Production of native and modified recombinant Der p 1 molecules in tobacco plants

Summary Background As a complex molecule requiring post‐translational processing, it has been difficult to produce the Der p 1 major allergen from the Dermatophagoides pteronyssinus house dust mite in a recombinant form. Objective Here, we tested whether transgenic tobacco plants are suitable to express Der p 1, either as a wild‐type molecule or as variants lacking N ‐glycosylation sites (Gly − ) and/or cysteine protease activity (Enz − ). Methods Using Agrobacterium tumefaciens ‐based transformation, pro Der p 1 molecules bearing mutations within either the N ‐glycosylation sites (N34Q, N150Q) and/or the cysteine protease‐active site (C132V) were expressed in tobacco plants.
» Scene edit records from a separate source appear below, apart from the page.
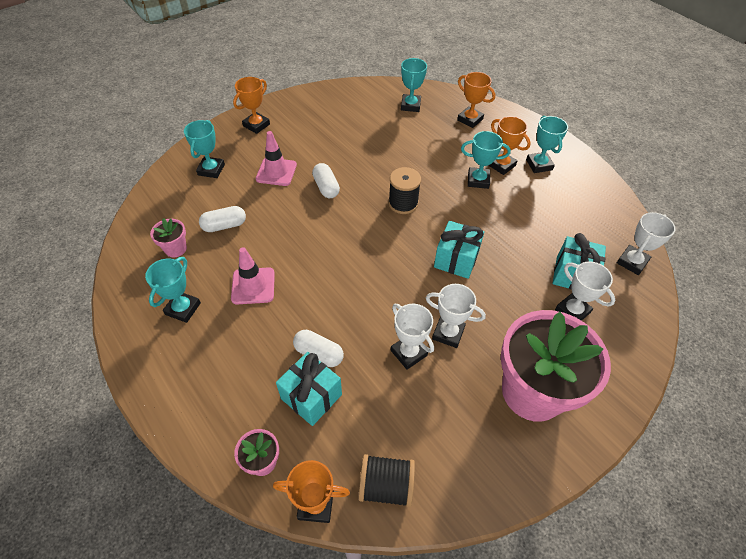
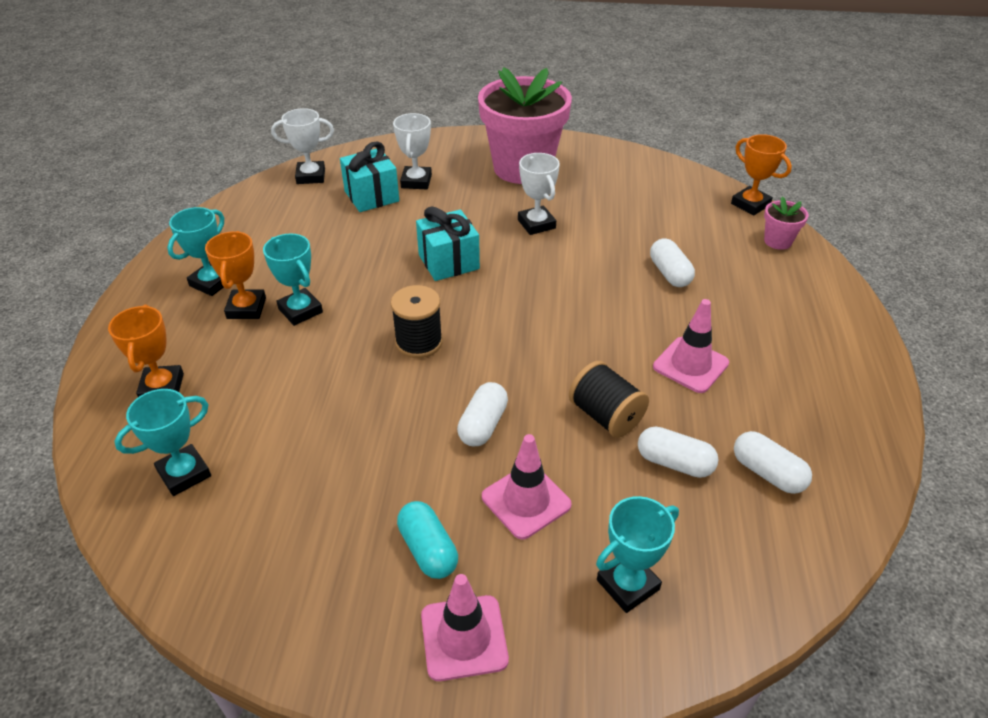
camera: 135 degrees left, 10 degrees down
(175, 249) = (767, 473): pink flower pot -> white capsule
(183, 309) = (793, 390): turquoise trophy -> none
(256, 125) = (464, 637): orange trophy -> pink traffic cone
(295, 137) = (428, 550): none -> turquoise capsule
(311, 396) = (703, 252): turquoise gift -> none
(386, 486) = (689, 187): black spool -> black spool (605, 416)
(409, 353) = (587, 232): white trophy -> none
After purification by ion exchange chromatography, allergens were characterized using immunoblotting, circular dichroism (CD), as well as basophil and T lymphocyte stimulation assays. Results Four forms of recombinant Der p 1 (i.e. wild‐type Gly + /Enz + , as well as Gly − /Enz + , Gly + /Enz − or Gly − /Enz − variants) were successfully expressed in tobacco leaves as pro Der p 1 molecules. Spontaneous cleavage of the pro‐peptide was observed in tobacco leaf extracts for all forms of recombinant Der p 1 (r Der p 1). CD confirmed that all r Der p 1 molecules, with the exception of the Gly − /Enz − variant, exhibited secondary structures comparable to the natural protein. A cysteine protease activity was associated only with the Gly + /Enz + form. All these molecules exhibit a profile similar to natural Der p 1 with respect to IgE immunoreactivity, basophil activation and T cell recognition. Conclusion A tobacco plant expression system allows the production of various forms of mature Der p 1, which could be used for diagnostic or immunotherapeutic purposes.